Vacuum Cleaner Buying Guide
Choosing a Vacuum Cleaner
With so many different floor care machines, it can be difficult to choose exactly what is right for your floor. The first thing to consider when buying a vacuum cleaner is the size of your home. While we have a preference for at least a mid size vacuum cleaner which will handle effectively most peoples needs most of the time, a full size canister may be more appropriate for a very large house, and conversely the student with a dorm room or an elderly person with a studio apartment needs a smaller sized vacuum cleaner to get the job done.
One important decision to make is whether you prefer an upright or canister design. Uprights are easier and more compact to store in a closet. They often provide more suction power at a lower price than the canister vacuums if carpet vacuuming is your main concern. The other option is a canister vacuum cleaner. This model has a central unit which contains the powerhouse and collection bag. The central unit of a canister vacuum cleaner may be carried manually or allowed to roll on casters or wheels. A hose extends from the motor and various attachments perform specific vacuuming jobs- cleaning crevices, curtains, floors and ceilings. A powered sweeper may also be attached to the hose for general floor vacuuming. A canister vacuum cleaner may be ideal for those who need a generous selection of attachments and are comfortable with the physical demands of vacuuming. A canister vacuum cleaner can be bulky to store and attachments may have to be changed frequently while using one.
When cleaning carpets, the revolving brush dislodges dirt and dust from within the carpet. However, on bare floors, it can kick dirt behind the vacuum cleaner before the airflow suction can pick it up. A bare floor switch stops the revolving brush beneath the vacuum, allowing for bare floor cleaning with straight suction. Power, measured in amps, tells us how much energy the vacuum cleaner uses. When choosing a vacuum cleaner, dont rely on the amount of amperage as a deciding factor. Amperage is the amount of electricity the motor uses, not the suction power. The suction power is determined by the air flow. Suction control switches need to be available at finger tip control or by floor press controls, since vacuuming drapes needs less suction than carpets. This is where canister vacuums excel. Different carpets have varying lengths and heights. This feature adjusts the height of the brush to allow for easy movement and thorough cleaning. Some models include a height setting for cleaning bare floors. Height can be adjusted automatically or manually with a switch. Some models include a height setting suited for cleaning bare floors.
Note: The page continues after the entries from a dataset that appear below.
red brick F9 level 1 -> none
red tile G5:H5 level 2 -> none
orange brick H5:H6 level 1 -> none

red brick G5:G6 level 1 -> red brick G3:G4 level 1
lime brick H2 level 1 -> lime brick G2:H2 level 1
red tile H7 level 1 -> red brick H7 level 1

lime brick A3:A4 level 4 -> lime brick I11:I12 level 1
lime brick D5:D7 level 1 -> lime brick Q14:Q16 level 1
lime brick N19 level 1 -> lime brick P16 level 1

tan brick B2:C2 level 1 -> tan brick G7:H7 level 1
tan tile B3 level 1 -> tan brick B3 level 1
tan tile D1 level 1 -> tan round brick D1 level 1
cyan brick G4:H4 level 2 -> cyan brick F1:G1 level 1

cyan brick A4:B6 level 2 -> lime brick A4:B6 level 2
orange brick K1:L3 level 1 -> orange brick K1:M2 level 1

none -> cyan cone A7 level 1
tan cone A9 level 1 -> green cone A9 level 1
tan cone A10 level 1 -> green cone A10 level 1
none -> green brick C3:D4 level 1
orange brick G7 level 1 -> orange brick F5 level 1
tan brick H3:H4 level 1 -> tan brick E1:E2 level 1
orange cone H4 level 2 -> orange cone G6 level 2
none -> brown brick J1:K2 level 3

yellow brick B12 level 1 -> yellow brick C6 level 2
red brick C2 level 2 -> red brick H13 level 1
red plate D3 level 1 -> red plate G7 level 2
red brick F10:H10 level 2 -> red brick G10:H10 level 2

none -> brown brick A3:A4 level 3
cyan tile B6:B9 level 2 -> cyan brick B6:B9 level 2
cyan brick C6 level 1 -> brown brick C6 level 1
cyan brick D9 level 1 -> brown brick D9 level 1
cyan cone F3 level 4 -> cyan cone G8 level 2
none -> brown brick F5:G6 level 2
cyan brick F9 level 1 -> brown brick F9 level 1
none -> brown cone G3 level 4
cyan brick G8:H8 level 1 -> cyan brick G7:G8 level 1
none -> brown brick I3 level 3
A further element to consider when buying a vacuum cleaner is bag versus bagless. Most canister vacuum cleaners have a bag where the dust and dirt is stored. This bag is generally made of thick paper or synthetic material and must be changed periodically when it becomes full. There are bagless models with dust and dirt storage compartments that must be periodically dumped out. Bagless models eliminate the additional cost of buying dust bags. It is better design for the dirt to be vacuumed into the dust bag first before it hits the blower fan. This way exhausting allergens into the room is minimized. By no means all machines are built this way. Very often manufacturers have taken an existing design and just added a hepa filter, but not positioning it in the optimal position.
Modern vacuum cleaner technology may have created yet another viable option in the form of a robot. A self-powered vacuuming unit with obstacle-detecting sensors can now be used to clean an entire room without any help from a human. Some models work on the principle of an electronic grid system, while others prefer the less sophisticated keep going until you hit something approach. These robotic vacuum cleaners may be ideal for casual housekeepers with large area of open carpeting and few obstacles. Any of several attachments may be stored onboard or separate from the main unit.
A crevice tool is a long, thin tool used to clean hard-to-reach places. A dusting brush is oblong and has bristles. Upholstery and furniture tools are used to suction dirt from curtains, cushions, and other fabric-covered items. Combination tools usually combine the features of two tools, such as upholstery tools and dusting brushes. Bare floor tools and wall brushes can clean hard surfaces. Wands and stretch hoses can extend the reach of cleaning attachments.